*Obra de Walkala.
-Luis Alfredo Duarte Herrera (1958-2010)-.
-En Aurora
Boreal. Walkala: un homenaje in memoriam
*
Mirá hacia
arriba.
Es el mundo
roto en pedacitos
lo que cae,
más liviano que
la lluvia.
Salí descalza
a bailar
sobre el
desastre.
No te pierdas
la ternura de
catástrofe
que te acaricia
el pelo.
Mañana,
habrá un mundo
nuevo
donde anclar
los barcos que
construyas
en los días
como éstos.
*De Mariana
Finochietto. mares.finochietto@gmail.com
ES EL MUNDO ROTO EN PEDACITOS LO QUE CAE…
Antes del fin*
Cuando subía la
cuesta en dirección al Puente de Piedra, me abordó una jovencita. Explicó que
su moto la había dejado tirada y necesitaba un euro para gasolina. Conté lo que
llevaba en mis bolsillos: Dos euros y algunos céntimos. Se lo di todo. Ella
protestó. Yo insistí.

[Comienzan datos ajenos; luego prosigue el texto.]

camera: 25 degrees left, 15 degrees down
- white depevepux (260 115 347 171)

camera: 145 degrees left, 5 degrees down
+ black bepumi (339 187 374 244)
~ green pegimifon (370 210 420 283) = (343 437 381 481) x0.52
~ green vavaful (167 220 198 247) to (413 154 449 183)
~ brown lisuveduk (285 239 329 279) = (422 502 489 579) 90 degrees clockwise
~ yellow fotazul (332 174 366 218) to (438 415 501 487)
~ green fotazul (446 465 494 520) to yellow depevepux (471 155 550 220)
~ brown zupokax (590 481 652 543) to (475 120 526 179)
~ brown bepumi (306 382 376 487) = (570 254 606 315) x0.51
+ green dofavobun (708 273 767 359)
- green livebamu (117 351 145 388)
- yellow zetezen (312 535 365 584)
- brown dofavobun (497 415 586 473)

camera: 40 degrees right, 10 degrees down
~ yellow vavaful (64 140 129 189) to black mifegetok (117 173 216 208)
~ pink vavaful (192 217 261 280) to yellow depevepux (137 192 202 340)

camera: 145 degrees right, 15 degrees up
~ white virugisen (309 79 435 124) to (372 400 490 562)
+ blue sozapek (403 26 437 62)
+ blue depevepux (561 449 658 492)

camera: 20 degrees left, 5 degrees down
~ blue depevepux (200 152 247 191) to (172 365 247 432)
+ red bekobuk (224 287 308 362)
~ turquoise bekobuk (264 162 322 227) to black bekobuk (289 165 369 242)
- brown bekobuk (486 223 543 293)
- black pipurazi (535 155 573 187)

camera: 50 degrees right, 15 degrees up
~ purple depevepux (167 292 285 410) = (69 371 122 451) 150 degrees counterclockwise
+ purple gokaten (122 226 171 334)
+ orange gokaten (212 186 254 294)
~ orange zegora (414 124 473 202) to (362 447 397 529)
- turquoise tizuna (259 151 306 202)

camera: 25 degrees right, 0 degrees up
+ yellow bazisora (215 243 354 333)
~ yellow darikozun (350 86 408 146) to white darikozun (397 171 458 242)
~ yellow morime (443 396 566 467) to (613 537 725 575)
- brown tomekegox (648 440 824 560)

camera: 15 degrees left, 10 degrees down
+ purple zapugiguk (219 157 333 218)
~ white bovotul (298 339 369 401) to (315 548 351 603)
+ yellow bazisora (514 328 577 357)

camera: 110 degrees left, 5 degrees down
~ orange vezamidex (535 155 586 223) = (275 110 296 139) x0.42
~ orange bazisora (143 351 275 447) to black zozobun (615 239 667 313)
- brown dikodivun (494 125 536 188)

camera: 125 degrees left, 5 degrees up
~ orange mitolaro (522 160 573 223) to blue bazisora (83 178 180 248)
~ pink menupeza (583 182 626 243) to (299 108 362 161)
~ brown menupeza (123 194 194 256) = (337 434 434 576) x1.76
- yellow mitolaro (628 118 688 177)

Ustedes, malpensados, creerán que lo hice porque era
joven y rubia. Porque a pesar del pelo enredado me resultaba atractiva. Ante
eso me encojo de hombros y, si aún pudiera sonreír, sonreiría. Durante unos
instantes, contemplé cómo se alejaba. Luego terminé de subir la cuesta, llegué
al puente, me aseguré de que nadie estuviera mirando -actitud ésta un poco
ridícula, si se piensa en ello-. Después, lentamente me asomé por encima del
pretil de piedra. Respiré hondo. La corriente, imparcial, discurría allá abajo,
como un firmamento líquido.
Antes del fin
2.0*
Cuando subía
por última vez la cuesta en dirección al Puente de Piedra, me abordó una
jovencita. Explicó que su moto la había dejado tirada y necesitaba un euro para
gasolina. Conté lo que llevaba en mis bolsillos: Dos euros y algunos céntimos. Se
lo di todo. Ella protestó. Yo insistí. Finalmente aceptó y se fue cuesta abajo,
balanceando un pequeño bidón de plástico y canturreando algo que no supe
identificar. La miré mientras se alejaba. Un par de veces se volvió, agitando
la mano libre en señal de despedida. Parecía feliz. Su horizonte era el lugar
donde su moto la pudiese llevar con ese euro de gasolina. Sentí que el
escenario había cambiado, que ya no podía hacer aquello para lo que había
venido hasta el río. Que no tenía derecho mientras esa mujer siguiese caminando
por el mundo con su bidoncito para gasolina y esa tonta canción germinando
obstinada entre sus labios.
Antes del fin
3.0*
Cuando subía
por última vez la cuesta en dirección al Puente de Piedra, me abordó una
jovencita. Explicó que su moto la había dejado tirada y necesitaba un euro para
gasolina. Conté lo que llevaba en mis bolsillos: Dos euros y algunos céntimos.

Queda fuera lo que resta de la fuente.